1. Unconditional Love: I never worry about hurting his feelings or receiving unsolicited advice from him
2. A Sense of Responsibility: Sometimes, taking care of myself is hard enough. But taking care of Comet often reminds me that I’m capable. And, it gets me out of bed every morning. Comet’s need to pee is not abated by anything…not even my lack of desire to leave my bed
3. Routine: Having a daily schedule helps me. Comet’s routine — waking me up in the morning, demanding food or walks throughout the day — helps me stay on track
4. Social interaction: I’m pretty sociable; I’ve got lots of friends and a large, close, family.

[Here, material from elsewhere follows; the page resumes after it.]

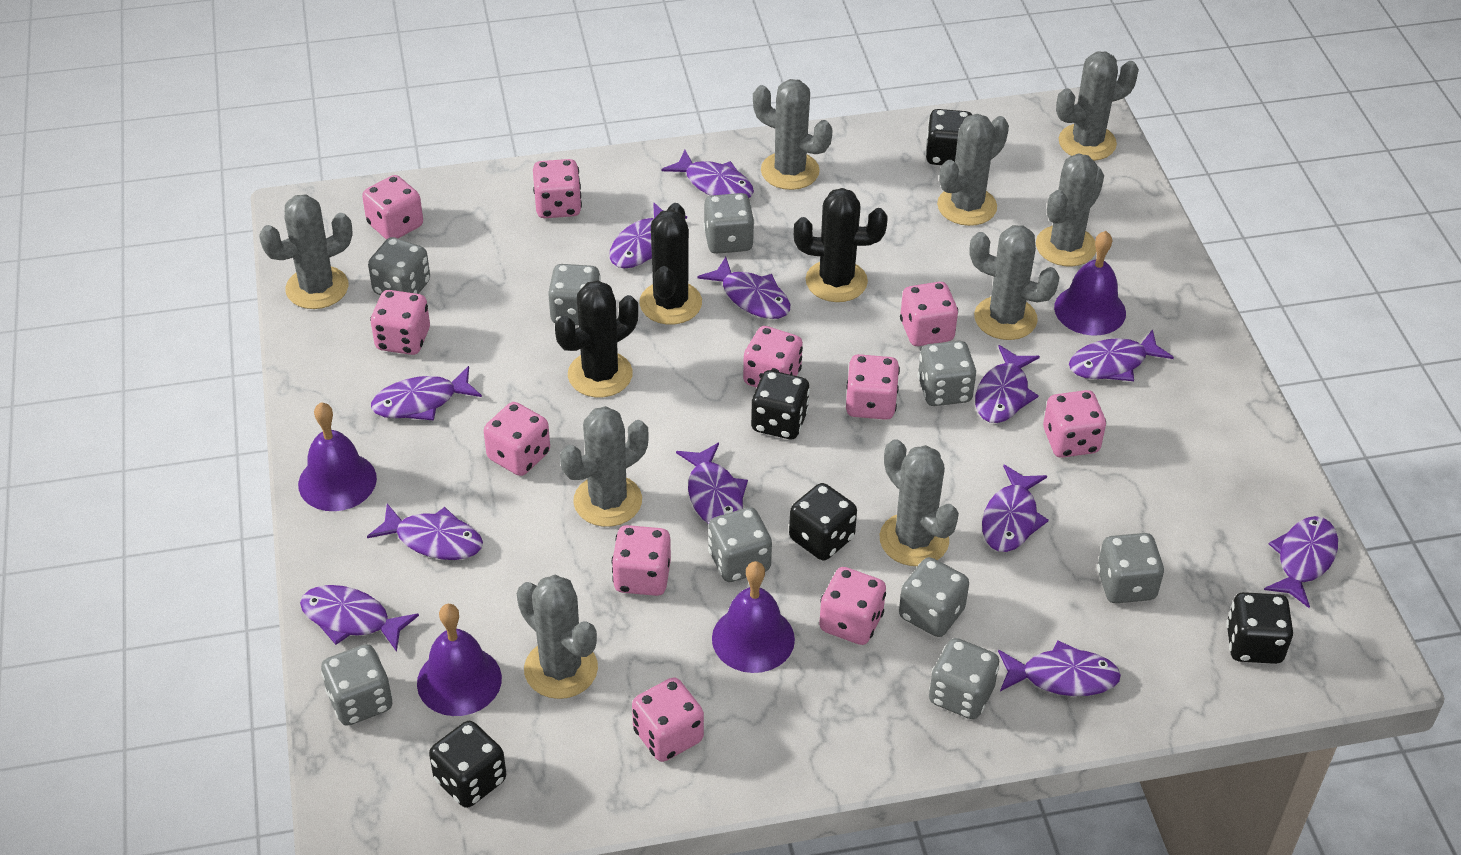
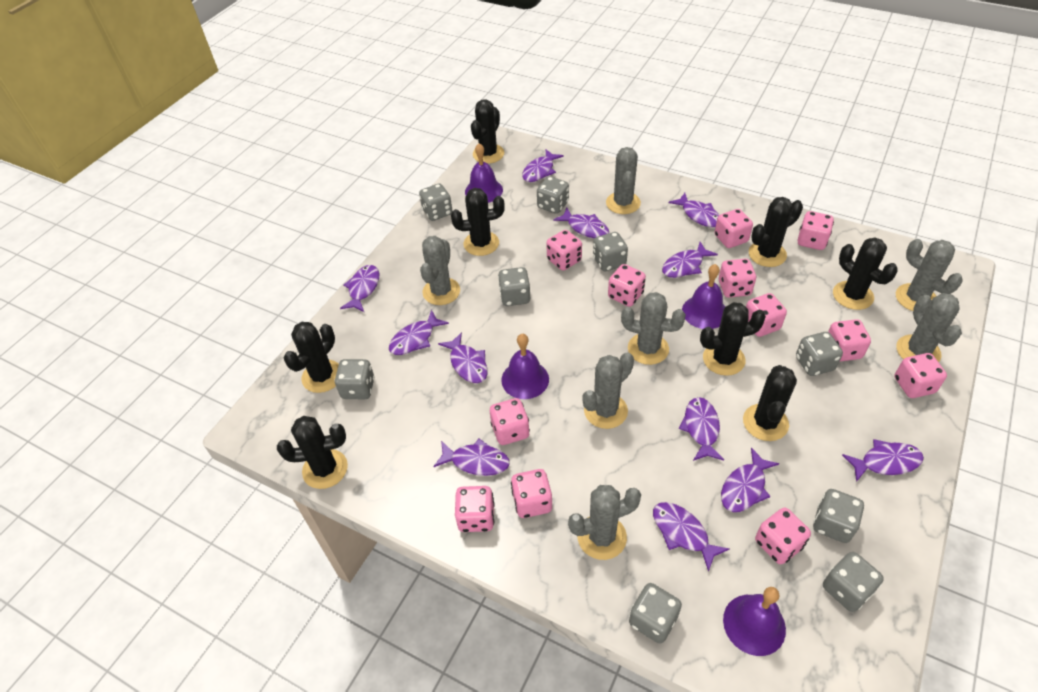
black cactus: 3 -> 8
black dice: 5 -> 0
grey cactus: 9 -> 7
pink dice: 11 -> 12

But thanks to depression, there are many days when talking and interacting seem like a huge hurdle. On those days Comet is a natural icebreaker, who, while at the vet or on walks, can push/force me to interact with other dog owners and gives me an easy conversation topic to discuss even among family and friends
5. Activity: While in his puppy stages, Comet needs a lot of exercise. 5 walks a day is the bare minimum. For me, this means that even if I split walks with my partner, I am leaving the apartment at least twice a day and I’m out until Comet is ready to retire back indoors

Even during the days that I struggle most, the one constant in my life is Comet. He never talks back, he’s always fluffy, and at his best he is usually attuned to my behaviour and emotions. Yes, he’s a lot of work. Owning a dog is not for everyone – the responsibility and the cost can sometimes place more undue burdens on already-stressed individuals – but for me, it’s been amazing. Comet is my go-to guy for talking, sharing, and exercising. His love and patience are limitless. His judgement is undiscerning, and his constant training progress allows me to feel capable and accomplished on days when those sentiments barely peek through.